Skalica – Conservation zone

Renáta Žemberová

Skalica lies on a south-westerly offshoot of the Biele Karpaty (White Carpathians), in the most northern part of Slovakia’s fertile region that spreads along the Morava river. Václav Mencl, in his book dedicated to medieval Slovak towns, had already stated in 1938 that the town’s ground plan is a nice example of how a free town is born out of an older settlement; both of these phases, each following different rules, are visible in its growth. We base our knowledge on his results even today. The historical core of the town, a zone of conservation, has preserved the basic urban conception of a medieval ground plan of the settlement, which is rare for western Slovakia. The square, meanwhile, is unusual for the whole of Slovakia, with its triangular ground shape. Three streets radiated from it and led through the settlement before it turned into a town. Significant gothic buildings, namely a hospital (1431) and Franciscan church (1467), originated near the watch road in the direction of Morava, today’s Kráľovská (Royal) Street, in the place where the Guard Gate was built in the fortification. The town is unique within the larger region also thanks to an almost complete circuit of fortifications from the second half of the 14th century.                   
The oblong shape of the square leads to a terrain mound, where the fort used to stand in the past and below which the Slovak under-castle settlement was formed. A dike separated it from the Gothic town, while the chapel was joined with the town in the fortified line and by extending its construction rendered it part of the fortification. The lower part of the fort is probably preserved in the Roman Rotunda of St. Juraj (George), dated to the 12th or the beginning of the 13th century. It is the oldest preserved building in the town.
Natural conditions and a favourable location enabled the boom of viticulture. Winemakers who settled in the area played an important role in Skalica’s early development. In particular the tiny urban structure of ground floor viticulture houses, arranged in rows, characterise the conservation zone’s built-up area. Originally the gothic burgher’s houses that later received a palace-like character (Gvadány house – the town’s library today, the town hall and houses in the western line of the square and Mitták house cornering Kráľovská street – now the Záhorské Museum) have centred around the square. There is also the former Jesuit monastery with church, the Gothic Parish Church of St. Michal (Michael) and Charnel House of St Anna (Ann). More gothic buildings, including the town’s poorhouse Štibor with chapel, can be found on Kráľovská street leading northeast of the square.
Among the places and points of interest is one house in a row in the built-up area of farmhouses on the south part of Jatočná street. The so-called old town hall (ratúz) was probably a renaissance curia originally with an inner courtyard. The arcade loggia in the back wing is a unique architectural feature for Skalica and the surrounding area. The so-called Hottmar house neighbouring the town hall is also valuable evidence of the burgher’s architecture. Its medieval developing phase is preserved on the ground floor. The project experienced enlargement during the renaissance and today’s look comes from the middle of the 19th century. Skalica town brewery, which was built adjacent to the fortification in the north-western part of the town, is unique for its rooms on both floors vaulted on central columns and supported on its sides, which create a rare example of a hall’s two-nave character.

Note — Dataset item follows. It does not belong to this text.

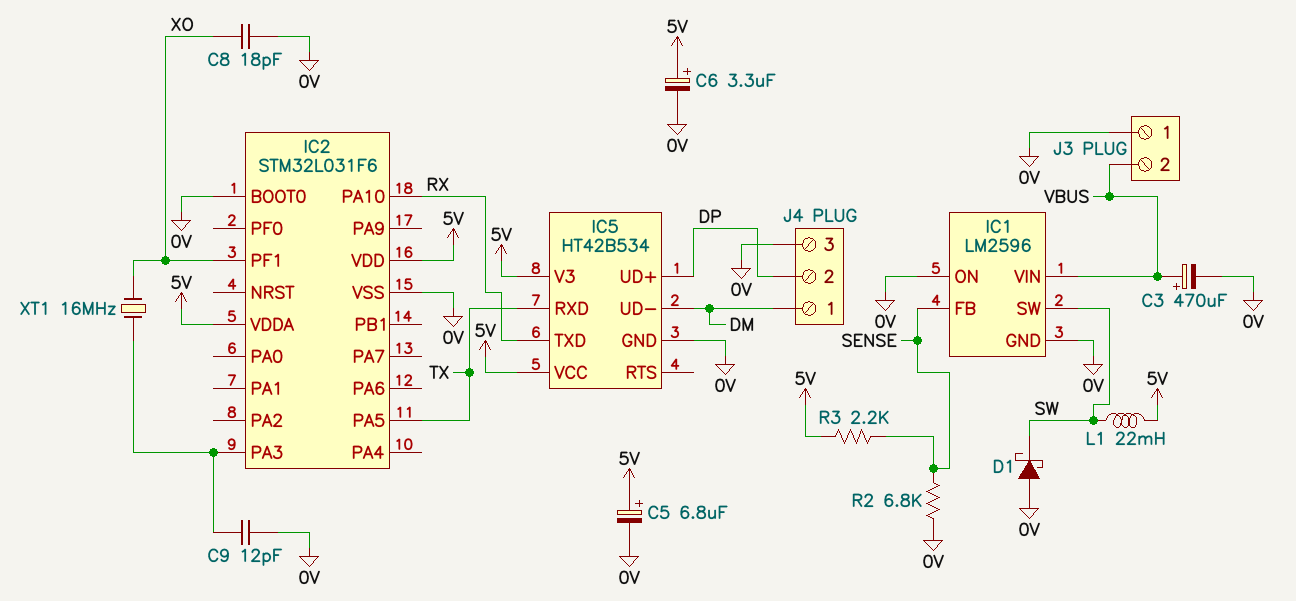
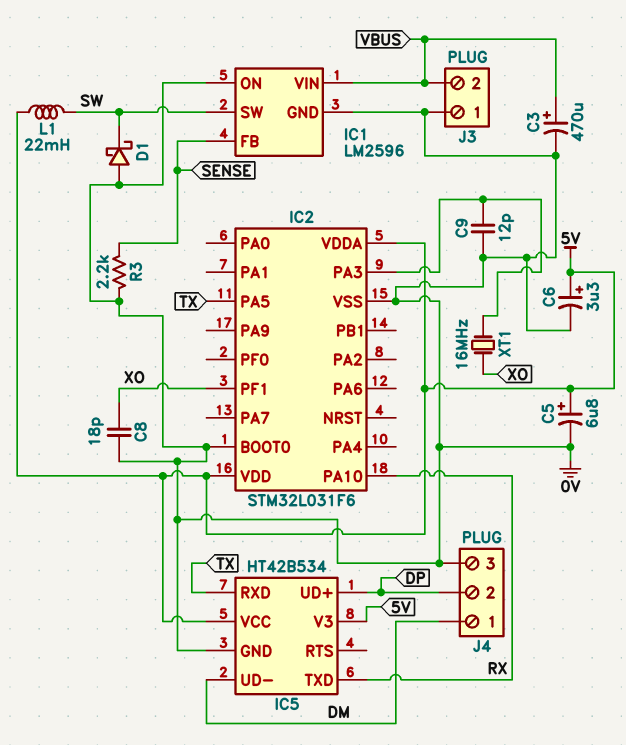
R2: 6.8k (0V, SENSE) -> none
R3: 2.2k (5V, SENSE) -> 2.2k (0V, SENSE)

Skalica – Public areas and mobiliari

Štefan Magula

First documented facts on paving the Skalica square of Námestie Slobody (Fö tér) are recorded at the end of the 19th century. Back then, almost the entire area was thickly paved with a worked quarry stone of uneven shape. This type of paving has been preserved in Skalica only rarely. At the beginning of 1900 a progressive way of solid surfacing was introduced in Skalica called drotuár (from the French trottoir – pavement). It was the so-called cast surface, from artificial stone, which mixes small gravel aggregate with cement. A quadrangular net, imitating the financially demanding cut stone pavement, was impressed onto a wetted surface. Such communication was elevated against the other solid surfaces and separated with a steel rolled angle.
At the turn of the century, the town arranged for the establishment of a public park behind the church, by basically assembling some greenery in a small area. It was probably at this time that a green lining of small tree cultivation was planted along the pavements in the square. In the 1930s, the park behind the church grew southwards towards the charnel house and the southern half of the square began to serve as a relaxation area. 
 The first proof of street lighting is from period photo-documentation at the end of the 19th century. Console lanterns had been imbedded on the corners of the town hall and burgher’s house, in the southeast of the square, at the intersection of Kráľovská and Gorká streets, and illuminated the square. At the beginning of the next century, the street lamps first used gas, later electricity. The poles as well as the illuminating features were in the style of art nouveau. The decoration and classical division of the pole (root, tige and console), along with an art nouveau ball-shaped illuminating gadget, brought non-traditional city atmosphere into rural Skalica. The lamps were situated in front of the Immaculate sculptures, east of the charnel house and behind the church, on the corner of Ružová street and the square. Their number and arrangement did not change until the end of 1950s.
During the electrification process in the town, in the 1920s, the buildings saw new steel consoles and extrusions leading above the roofs or under the cornice of the facades. Supporters of air wiring – steel lattice-work poles, on which they sporadically placed the means of illumination, were installed on the square along the rows of houses. The poles have been preserved in several parts of the town until today. The original art nouveau illuminating ball-shaped entities on the public lighting poles were replaced with new “standardized” ones, which back then were regularly used for illuminating public spaces. This 1930s arrangement lasted with almost no change until the end of 1950. The 1960s brought a significant intervention into the historical picture of the square. This built-up historical area is being gradually demolished and reconstructed in a non-stylised and non-conceptual way and the hardened surfaces, town’s mobiliari and public greenery have also undergone non-conceptual arrangements and changes.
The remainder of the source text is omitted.